25. Matt Cullen on Marc-Andre Fleury: “(Former teammate) Pekka Rinne is so fast. You’d shoot on him in practice and an arm or blocker would come out of nowhere. But Fleury is lightning. And, he never embarrasses his teammates. No matter what happens, he never stares them down, nothing. Guys love playing in front of him.”
Behind a youthful Penguins defence, that’s valuable.
26. As Rich Clune returned to the NHL, his proud father, Tom, told a great story about his son’s first professional experience.
Dallas, which drafted him, put him in the AHL, “but they had about 30 guys there.” So Clune was sent to the ECHL’s Idaho Steelheads. “He called an told me he didn’t want to go.
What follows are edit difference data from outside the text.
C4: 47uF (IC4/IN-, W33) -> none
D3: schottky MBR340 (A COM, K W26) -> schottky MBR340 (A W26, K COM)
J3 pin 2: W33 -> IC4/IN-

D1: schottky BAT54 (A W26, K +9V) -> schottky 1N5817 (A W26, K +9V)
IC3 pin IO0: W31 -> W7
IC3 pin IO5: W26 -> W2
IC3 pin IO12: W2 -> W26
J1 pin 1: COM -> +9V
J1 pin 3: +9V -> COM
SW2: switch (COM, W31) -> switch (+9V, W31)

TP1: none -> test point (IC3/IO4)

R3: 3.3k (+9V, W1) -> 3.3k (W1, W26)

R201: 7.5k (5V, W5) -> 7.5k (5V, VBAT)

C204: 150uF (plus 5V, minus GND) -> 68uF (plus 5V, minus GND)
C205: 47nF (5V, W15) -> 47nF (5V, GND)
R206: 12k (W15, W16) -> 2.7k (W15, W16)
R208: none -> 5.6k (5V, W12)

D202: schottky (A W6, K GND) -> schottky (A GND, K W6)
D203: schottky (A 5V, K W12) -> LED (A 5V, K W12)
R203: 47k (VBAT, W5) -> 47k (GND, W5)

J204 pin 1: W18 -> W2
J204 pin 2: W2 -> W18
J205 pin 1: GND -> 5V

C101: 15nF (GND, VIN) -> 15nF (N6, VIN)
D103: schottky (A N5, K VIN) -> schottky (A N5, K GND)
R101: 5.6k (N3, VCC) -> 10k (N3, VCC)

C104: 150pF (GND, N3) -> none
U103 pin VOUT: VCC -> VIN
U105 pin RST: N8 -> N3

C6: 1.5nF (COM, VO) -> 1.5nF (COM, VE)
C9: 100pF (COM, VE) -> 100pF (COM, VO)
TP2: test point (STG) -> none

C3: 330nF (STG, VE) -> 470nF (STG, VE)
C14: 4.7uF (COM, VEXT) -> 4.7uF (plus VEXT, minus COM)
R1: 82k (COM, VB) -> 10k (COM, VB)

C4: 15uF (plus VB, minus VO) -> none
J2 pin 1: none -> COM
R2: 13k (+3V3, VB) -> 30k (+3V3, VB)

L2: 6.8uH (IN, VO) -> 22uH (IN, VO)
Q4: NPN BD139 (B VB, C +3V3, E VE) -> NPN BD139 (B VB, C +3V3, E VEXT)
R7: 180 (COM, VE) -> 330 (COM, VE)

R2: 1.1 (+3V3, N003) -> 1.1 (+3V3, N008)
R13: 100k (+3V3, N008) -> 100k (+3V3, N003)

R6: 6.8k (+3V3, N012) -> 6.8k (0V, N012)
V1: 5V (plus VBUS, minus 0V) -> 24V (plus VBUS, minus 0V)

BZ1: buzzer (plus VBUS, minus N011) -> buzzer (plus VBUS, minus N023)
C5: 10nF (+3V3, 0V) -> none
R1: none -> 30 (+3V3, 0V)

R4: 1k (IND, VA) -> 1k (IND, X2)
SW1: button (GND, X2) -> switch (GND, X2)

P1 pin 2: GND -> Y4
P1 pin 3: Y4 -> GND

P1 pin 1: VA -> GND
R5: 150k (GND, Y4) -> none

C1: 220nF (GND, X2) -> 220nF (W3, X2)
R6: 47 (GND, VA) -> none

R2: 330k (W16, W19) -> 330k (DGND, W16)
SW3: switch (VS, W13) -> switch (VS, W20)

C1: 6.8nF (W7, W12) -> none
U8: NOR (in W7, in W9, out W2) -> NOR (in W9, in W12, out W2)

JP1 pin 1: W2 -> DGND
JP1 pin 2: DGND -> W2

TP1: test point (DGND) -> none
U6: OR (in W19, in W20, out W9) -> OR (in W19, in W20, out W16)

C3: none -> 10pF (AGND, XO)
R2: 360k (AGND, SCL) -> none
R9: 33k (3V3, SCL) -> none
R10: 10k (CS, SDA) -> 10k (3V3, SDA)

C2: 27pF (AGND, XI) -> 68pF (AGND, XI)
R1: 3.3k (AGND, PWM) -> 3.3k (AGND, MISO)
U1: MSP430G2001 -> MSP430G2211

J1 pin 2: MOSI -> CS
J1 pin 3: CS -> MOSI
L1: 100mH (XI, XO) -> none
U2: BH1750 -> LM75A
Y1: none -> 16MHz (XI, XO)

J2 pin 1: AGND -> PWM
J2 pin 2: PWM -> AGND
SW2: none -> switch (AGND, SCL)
He had this old truck and didn’t think it would make it. The coach told him, ‘I know a mechanic in Idaho. He’ll fix it when you get there.’”
Clune’s had a hard battle over the past few years. Good luck to him.
27. Last week, we talked about AHL salaries, and a few people wondered why Rochester’s Cal O’Reilly wasn’t mentioned, since he’s earning $700,000. Those on one-way NHL contracts were not included, because it skews the numbers. If you do consider them, the average AHL salary jumps somewhere in the neighbourhood of $40,000.
28. The CHL/NCAA Cold War continued last week with two defections. Jeremy Bracco left Boston College for Kitchener, just before Warren Foegele departed New Hampshire for Kingston.
When this happens, you wonder if it is a trickle or the start of a flood. Looking into it, there are two names thrown around.
One is forward Luke Kunin, playing at Wisconsin with OHL rights owned by Sarnia. (Neither his family advisor nor the Sting responded to a request for comment.) Damien Cox mentioned Blue Jacket draftee Zach Werenski, whose OHL rights belong to London. That would be a major move, and a couple of scouts who saw him last weekend said the rumours are out there.
29. Now that rookies are moving past their 10th games, there is one more often-forgotten hurdle to leap.
Once a team hits 40, any rookie gains a year towards arbitration and free agency. So, it wouldn’t be a surprise if some who made it this far get sent down before then. Some clubs consider that deadline more important than burning a season of the entry-level deal.
Forgot to mention last week that Canucks GM Jim Benning said he was very happy with the junior situations for Jared McCann and Jake Virtanen if he had to send them back there. Makes it more impressive they stayed.
30. Thank you, Paul Beeston. For your kindness to a nervous young reporter when it would have been easy to act like a big-timer.